An optimization process was carried out to apply TOMW as an organic fertilizer for tomato growth using the Design-Expert version 7.0 (STAT-EASE Inc., Minneapolis, USA) software.

The statistical study showed that the application of TOMW revealed a fertilizer value of tomato plants by improving their total chlorophyll contents (a + b) and reducing sugars in the leaves. However, the results obtained under the effect of treated OMW showed fluctuations for certain dilutions.
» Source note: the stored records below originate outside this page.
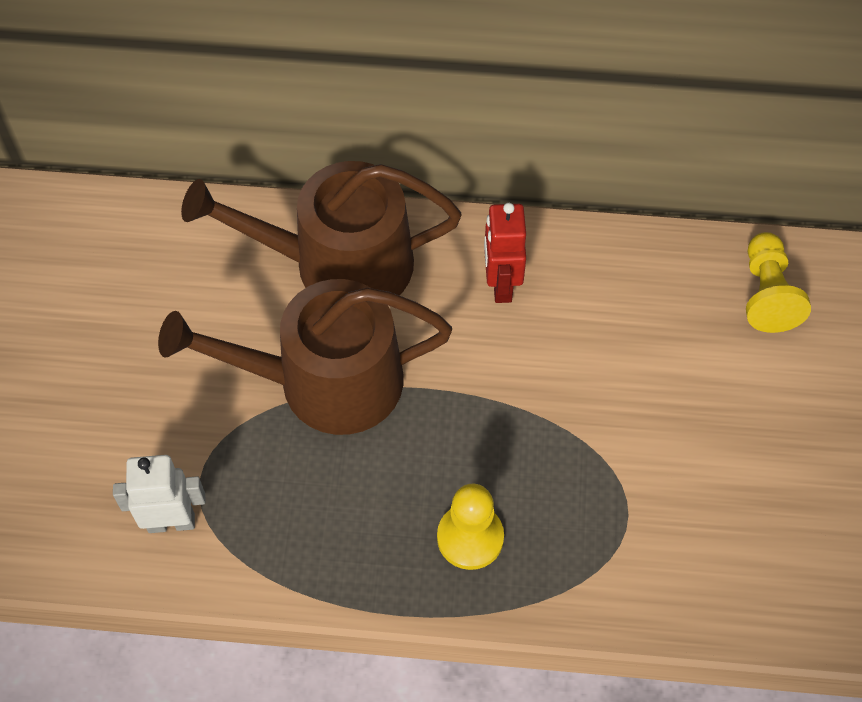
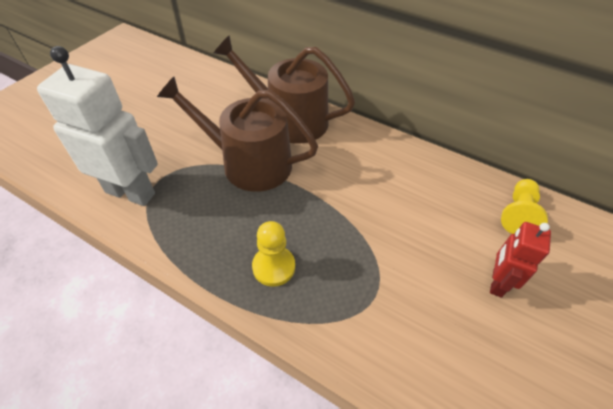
camera: 25 degrees right, 10 degrees down
(171, 522) = (131, 192): white robot -> white robot, size x1.81
(501, 285) = (364, 155): red robot -> red robot (496, 282)

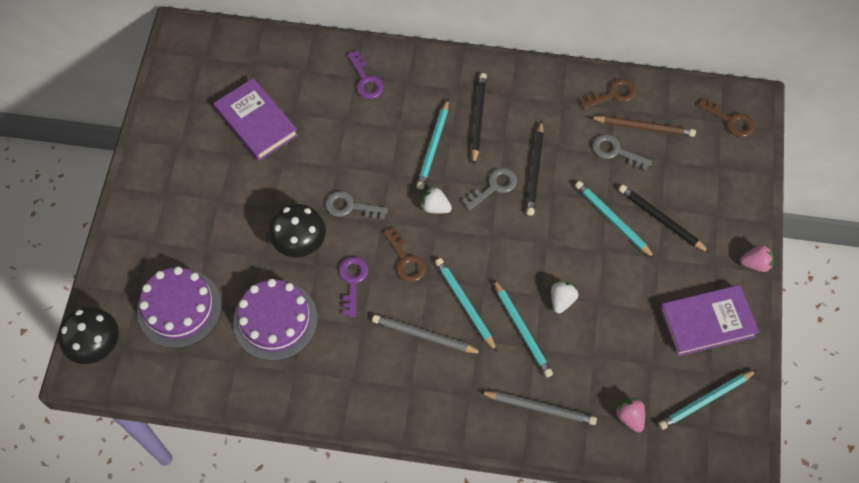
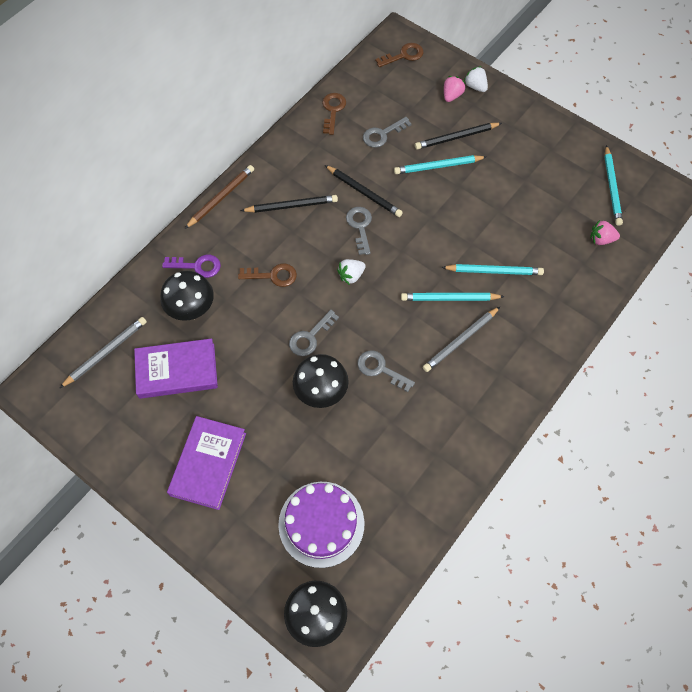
camera: 60 degrees left, 0 degrees up
(275, 320) = (381, 447): purple cake -> none
(320, 100) = (192, 310): none -> black mushroom
(352, 281) = (380, 369): purple key -> grey key
(406, 260) = (385, 320): brown key -> brown key (273, 275)
(433, 146) = (295, 249): turquoise pencil -> none
(478, 118) = (291, 206): black pencil -> black pencil turned 135 degrees clockwise
(540, 408) = (564, 292): grey pencil -> grey pencil (106, 352)
(562, 300) = (484, 232): white strawberry -> white strawberry (475, 86)
(644, 127) = (374, 107): brown pencil -> brown pencil (221, 197)
(707, 322) = (553, 154): purple book -> purple book (208, 464)
(755, 264) = (524, 103): pink strawberry -> pink strawberry (452, 95)

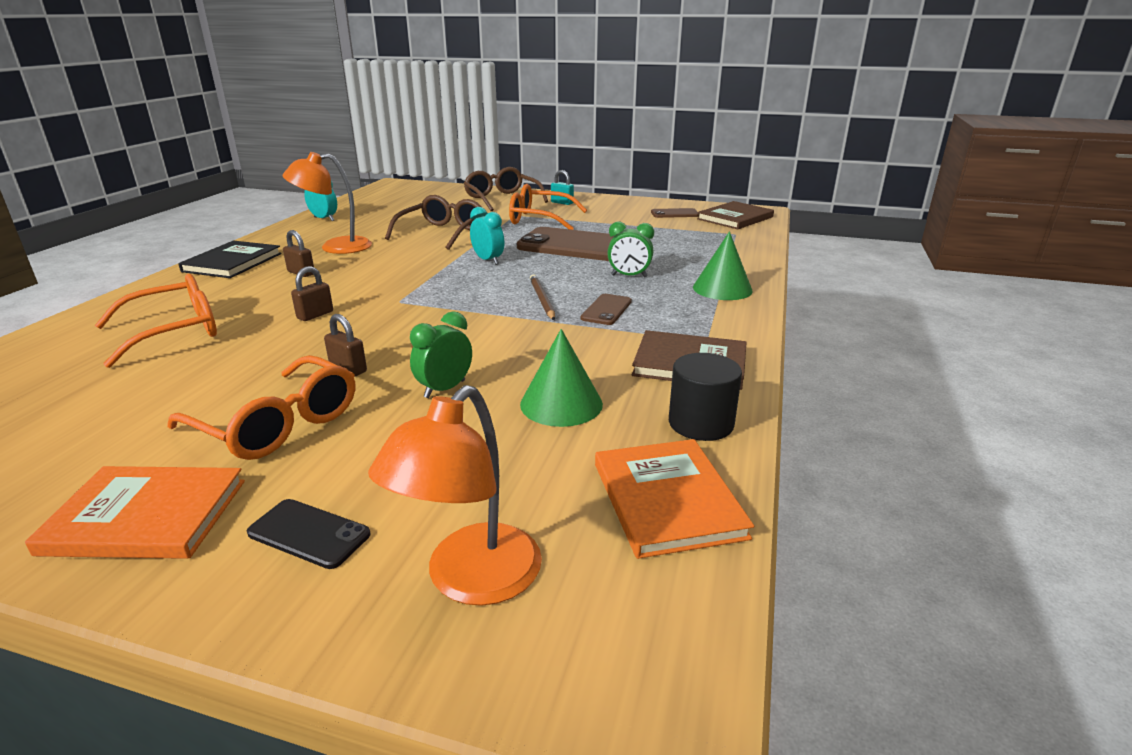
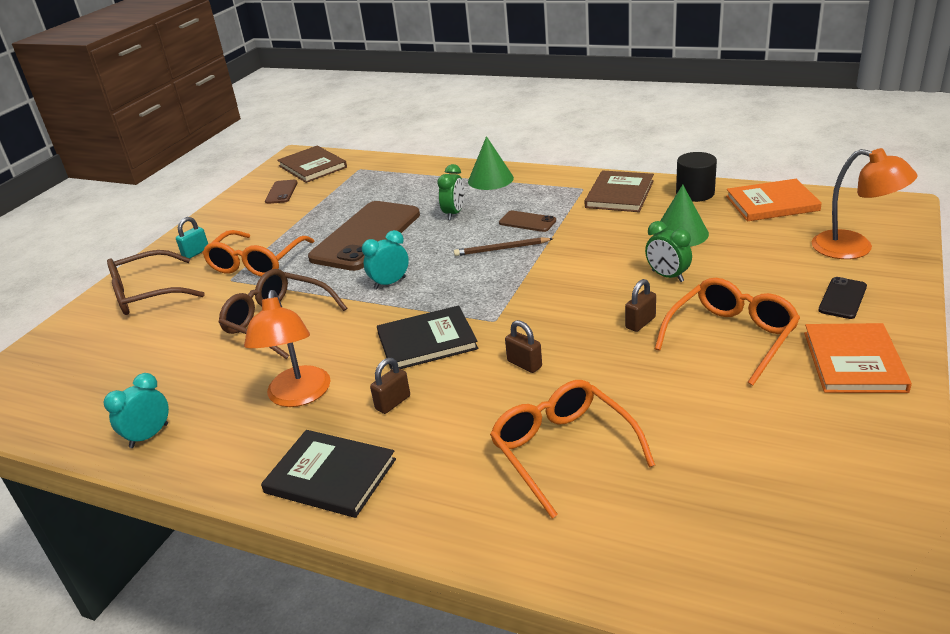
camera: 80 degrees left, 5 degrees up
(381, 278) = (427, 341): none -> black book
The optimization was based on the following three objectives: the minimization of the phenolic compounds in roots and the maximization of the total chlorophyll (a + b) content and the reducing sugar content in tomato leaves (Table 4).

Table 4 Optimization

The analysis of the statistical data (Table 4) showed that the best condition for OMW application as a fertilizer was the growth of tomato under treated OMW at the dilution of 1:4. This condition led to a minimum value of phenolic content in roots (398 mg gallic acid/L) and maximum values in total chlorophylls (a + b) and reducing sugars (0.554 and 178.3626 mg/g, respectively) in leaves. Therefore, at least regarding the monitored parameters, we can assert that OMW, especially treated by the C. gallica strain, may be utilized as organic amendment in agriculture under controlled conditions at a suitable dilution.

Conclusions

Based on statistical analysis of morphological and physiological parameters, tomato plants were reported to tolerate C. gallica treated-OMW (TOMW) irrigation diluted at 1:4. The test of TOMW application impacts as an organic fertilizer showed positive effects on tomato growth. Thus, the application of OMW, mainly after removal of its phenolic components, may be suggested as a good strategy for effective management of OMW.